Movimiento Mundial por los Bosques Tropicales

Chile: se incendian bosques para sustituirlos por monocultivos forestales

La Coordinadora Mapuche de Comunidades en Conflicto Arauco-Malleco denuncia que los incendios de gran magnitud que en el mes de febrero consumieron en el sur de Chile unas 53.000 hectáreas de bosques nativos y crearon una situación definida como “tragedia ambiental”, fueron provocados intencionalmente por los sectores y organismos vinculados a las grandes empresas forestales.

Hace varios años que ese sector empresarial recibe apoyo estatal en Chile. En 1977, la junta militar encabezada por el dictador General Augusto Pinochet, dictó un decreto para el subsidio de las plantaciones forestales con monocultivos de pino y eucalipto. Lo que fue presentado como un proyecto para beneficiar a los medianos agricultores –quienes reconvirtieron suelos agrícolas en forestales– terminó beneficiando principalmente a las grandes empresas forestales, las cuales se apropiaron de alrededor de un 95% de esos predios. Formaron así la base material de producción que detentan actualmente. Ahora intentan expandir sus inversiones e incrementar las actuales 2,5 millones de hectáreas que poseen, a 6 millones de hectáreas.

Además de la activa oposición del pueblo Mapuche, ese plan se enfrenta sin embargo al “problema” de que una importante parte del área a ser forestada se encuentra cubierta por bosques y que el país cuenta con un marco legal e institucional que se supone protege al bosque nativo. ¿Cómo hacer entonces para poder sustituir “legalmente” esos bosques con plantaciones de pinos y eucaliptos? La respuesta a tal dilema no se ha hecho esperar.

Como por casualidad, graves incendios estallaron en febrero en la región. Los mismos fueron devastadores y afectaron zonas de reserva, destruyeron bosques de araucaria y de otras especies autóctonas como roble, tepa, coigue y raulí. De ahí que la Coordinadora Mapuche considere que con los incendios las empresas logran por la vía de los hechos la concreción de su estrategia de acumulación y crecimiento, para la cual la tierra y los bosques no son más que capital fijo de producción. Su denuncia se apoya también en los informes que sobre los incendios dieran los organismos técnicos del estado pertinentes, y que no han sido dados a conocer al público.

La Coordinadora fundamenta que el siguiente paso en la estrategia de expansión de las empresas de forestación es tratar de involucrar a los colonos chilenos residentes en esas zonas en la explotación indiscriminada de los restos de los bosques dañados por los incendios y su comercialización de madera, con lo que el suelo queda despejado para futuras plantaciones forestales.

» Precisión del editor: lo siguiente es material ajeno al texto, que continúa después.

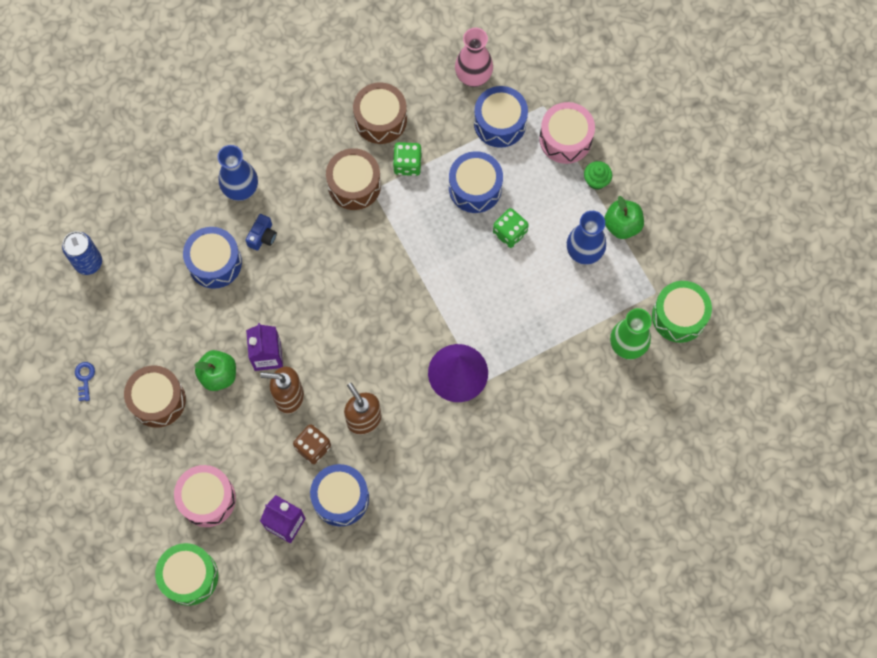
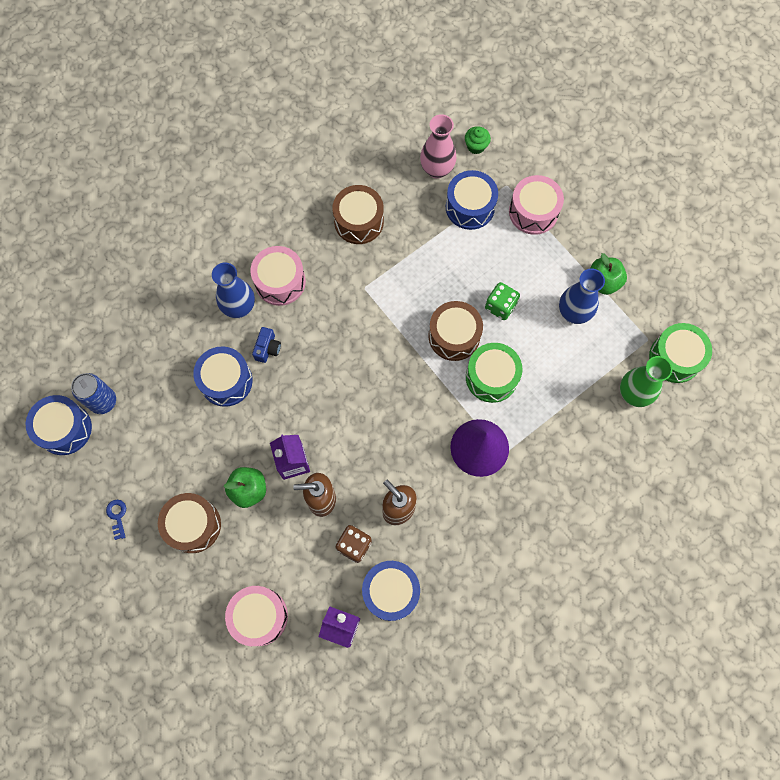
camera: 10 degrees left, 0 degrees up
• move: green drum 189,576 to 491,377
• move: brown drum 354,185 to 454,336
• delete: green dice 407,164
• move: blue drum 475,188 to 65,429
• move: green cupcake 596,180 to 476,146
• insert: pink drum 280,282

El incendio de los bosques chilenos ha implicado sin duda una gran pérdida de biodiversidad. Pero en caso de que se cumplan las previsiones de la Coordinadora Mapuche, la biodiversidad perderá doblemente. La “invasión verde”, la gran marea de árboles de eucalipto o pino, todos iguales, alineados a los largo de kilómetros y kilómetros, en un piso casi totalmente desprovisto de otras especies vegetales y animales, avanzando y tapando a su paso colinas y cerros, chupando el agua de cañadas y pozos, en un paisaje que se repite en tantos y tantos países, será otra estocada a la diversidad biológica de Chile.

El país aún conserva experiencias y la memoria ancestral de otras formas de relacionamiento con la tierra y sus productos. Los mapuches tienen integrado en su cosmovisión el respeto y amor a la Madre Tierra y la diversidad de vida de distintas especies que habitan al interior de los bosques nativos. Cuando el centro del universo no es el lucro ni el ser humano excluyente, es posible pensar en crear estructuras más justas y solidarias, en una reconstrucción de carácter social, económico, político y cultural con base en la diversidad.

En momentos en que vuelven a ponerse sobre la mesa los compromisos asumidos por los países en el Convenio de Diversidad Biológica con relación a la conservación de los bosques, los representantes chilenos tienen una excelente oportunidad para rescatar esa vertiente, que guarda un enorme bagaje de saber adquirido a lo largo de miles de años y que en su momento supo conservar el equilibrio entre el ser humano y la naturaleza.

Artículo basado en información obtenida de “Los grandes incendios del sur de Chile tienen su origen en la demanda incontrolada de las empresas forestales”, Equipo Nizkor, enviado por Elisabeth Vocat.